Lil Richwood watched her beneath lowered lashes. She had been a total success tonight. Six men had made outright offers for her and four others had made overtures, but Lil wouldn’t have told her for a thousand pounds. There was no way she was going to introduce the beautiful, vibrant girl into the life. It was too tempting, too seductive, and before you came to your senses, it was too late. The name on everyone’s lips would be Lady Summer St. Catherine. She must get her back to Cornwall before she took those first tentative steps down the road to perdition.

S
ummer sat in the small breakfast room pensively sipping her chocolate. Guilt nagged at her for leaving Spider alone for so many days, but she reasoned that he was beginning to chafe at her mothering him and was probably delighted to be fending for himself, as a man.

Lil came in with sparkling eyes and Summer could tell she had news. “Darling, the most extraordinary thing! The King is sending Helford back to Cornwall.”

Summer’s quicksilver thoughts raced about to put this exciting information to advantage when Lil’s drawl dropped a bombshell.

“He’s been appointed magistrate of the whole of Cornwall to put a stop to smuggling.”

“Oh, no!” cried Summer, all her lovely prospects lying shattered at her feet and a small curl of fear threatening to knot inside her stomach. Again she saw clearly the dark, piercing eyes, the hard, dangerous mouth, and the risk and challenge he represented sent a shiver of excitement through her. She loved to sail too near the wind and knew in that moment she would hazard everything.
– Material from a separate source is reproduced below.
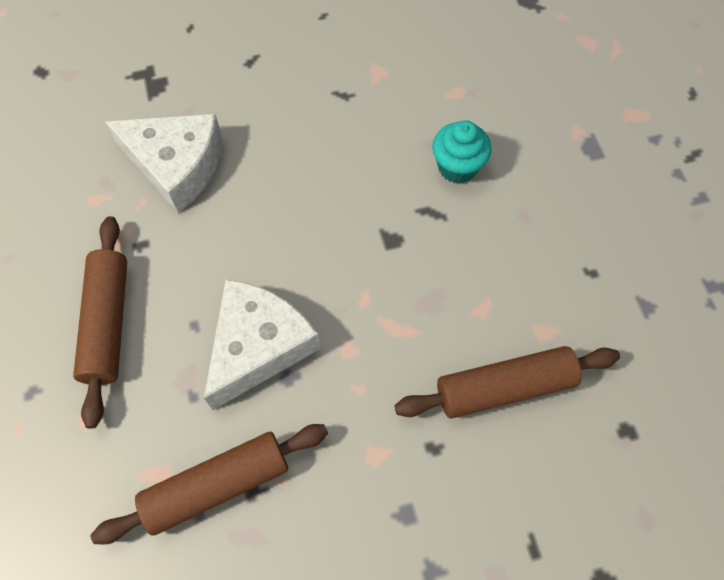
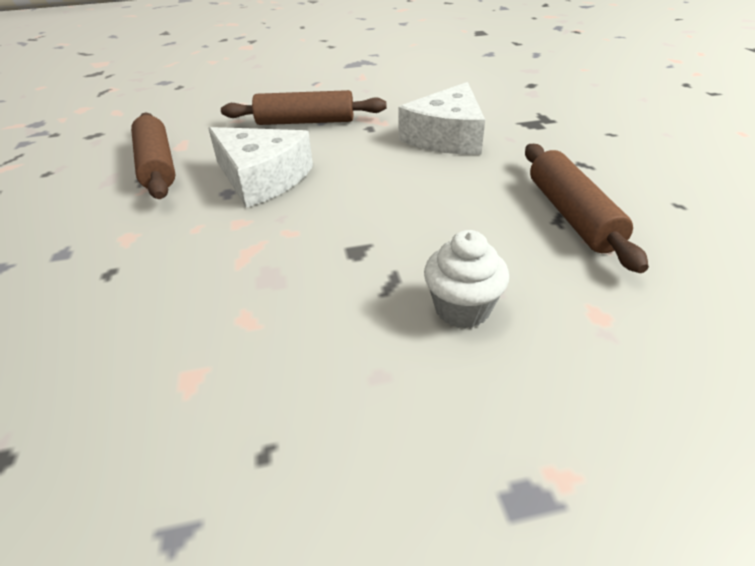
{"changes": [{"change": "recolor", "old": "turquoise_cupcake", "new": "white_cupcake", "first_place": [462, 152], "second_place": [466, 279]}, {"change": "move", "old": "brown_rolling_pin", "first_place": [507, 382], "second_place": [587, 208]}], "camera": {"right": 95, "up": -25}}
Fortune favored the bold!

She saw her situation clearly, knew she was in danger of getting her fingers badly burned as she would constantly be between two fires, but the simple truth hit her.

She had chosen him.

She was going to get him.

It was fate.

She pushed the chocolate cup away, stood up decisively, and said, “Where can I go to meet him again?”

Lil made a moue with her lips. “It will be difficult if not impossible. The reason he wasn’t at Anna Maria Shrewsbury’s last evening was because he’s readying his ship. He’s leaving at the end of the week, so I don’t suppose he’ll be socializing at all.”

“Where is his ship?” asked Summer.

“In the Pool of London, of course. Oh no, darling, you can’t possibly go wandering about the docks,” insisted Auntie Lil. “There are limits to what a lady may do and still remain a lady. Perhaps we could get away with a discreet note asking him to call.”

Summer shook her head. “For God’s sake, Lil, I was on the docks in Plymouth and sailed to the docks of Portsmouth. How the devil do you think I got here? I’ll not wait about for discreet notes. I’ll go this morning.”

Lil took hold of both her hands and made her sit on the small satin-covered settee while she imparted some much-needed advice. “Listen to me, darling. You must make him think you are a lady. If he thinks you’re anything less, he will love you and leave you as casually as he would buy a jewel or a horse. You must accept nothing less than carte blanche.”

“I know that’s French, but I don’t know what it means exactly.”

“It means full powers of a mistress,” Lil explained.

Summer squeezed her hand. “Don’t be so serious. I promise I will accept nothing less.”

Lil sighed and relaxed her hold. “I’ll send the little maid with you, who brought your chocolate this morning.”

“Oh, no,” said Summer. “I want that older woman with a face like the back of a fishcart.”